Preventing Muscle Loss After 50
Not only is it harder to shed fat (or keep it off) when we reach our 50s and 60s, but muscle loss is also a concern.
This is because our bodies can’t break down protein as easily as it could in our 20s and 30s. Preserving muscle has a lot to do with our protein intake—especially early in the day to get our systems working as they should.
Centers Health Care has four ways that you can make sure you’re not losing muscle mass in your 50s and beyond.
- Get Enough Protein Throughout the Day
Experts say you should have 25 (women) to 30 (men) grams of protein per meal, and it’s especially important to do so at breakfast. In addition, have one snack during the day that contains 7 grams of protein.
- Don’t Skimp on Fruits and Vegetables
Eating colorful fruits and vegetables during the day helps keep inflammation in the body down, which helps with muscle retention.

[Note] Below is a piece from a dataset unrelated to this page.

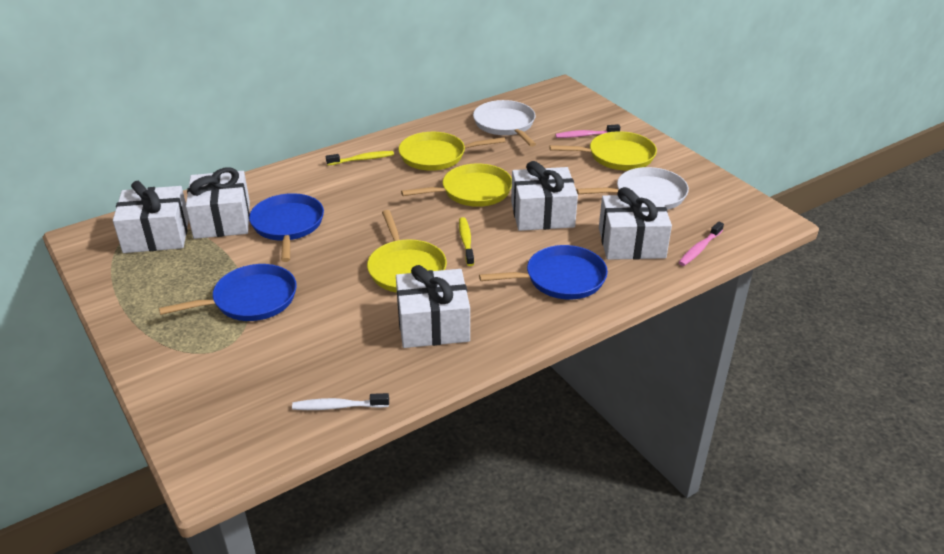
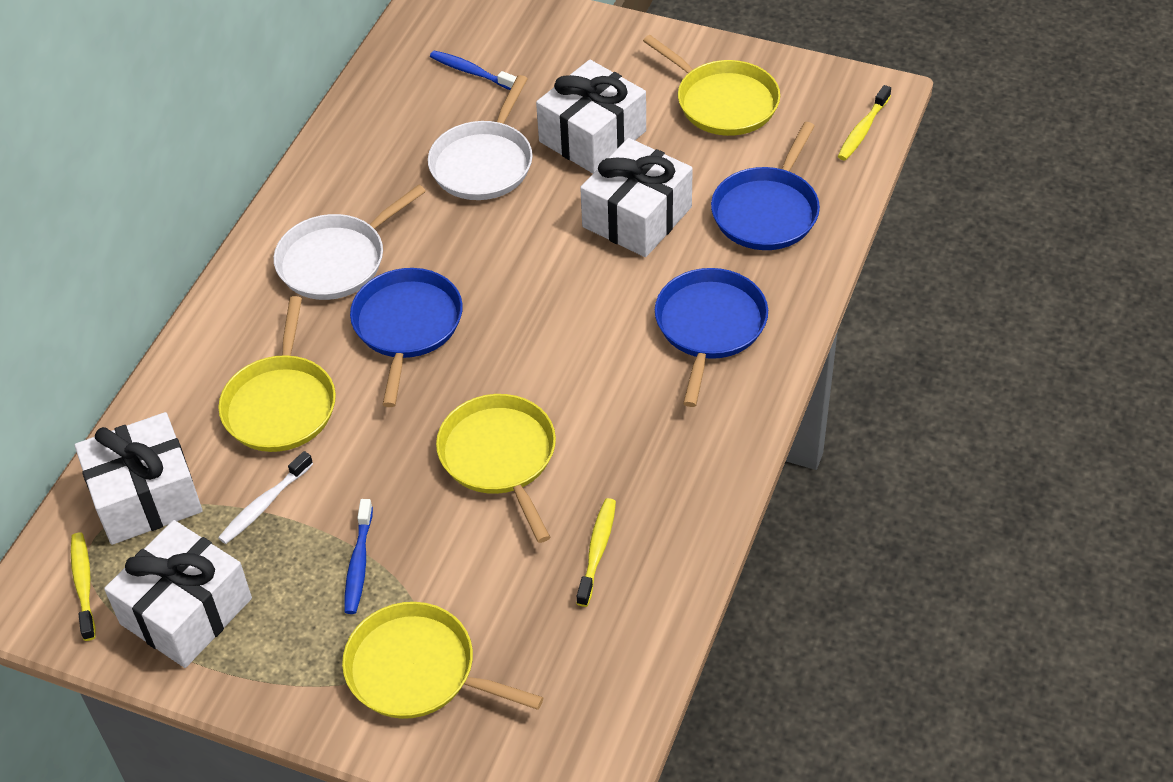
blue toothbrush: 0 -> 2
pink toothbrush: 2 -> 0
white gift: 5 -> 4
yellow toothbrush: 2 -> 3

- Don’t Fall Behind on Fiber
Make sure you’re having enough fiber, and dietary fiber (through food) is the best kind. Whole grains and legumes are great sources that are easy to keep up with.
- Don’t Neglect Strength Training
Having meals that are high in protein and keeping active with resistance (strength) training can help your body stay young when it comes to muscle production and retention. These become more and more important over time because research shows that adults lose between 3% and 8% of muscle mass each decade starting at some point between ages 30 and 40.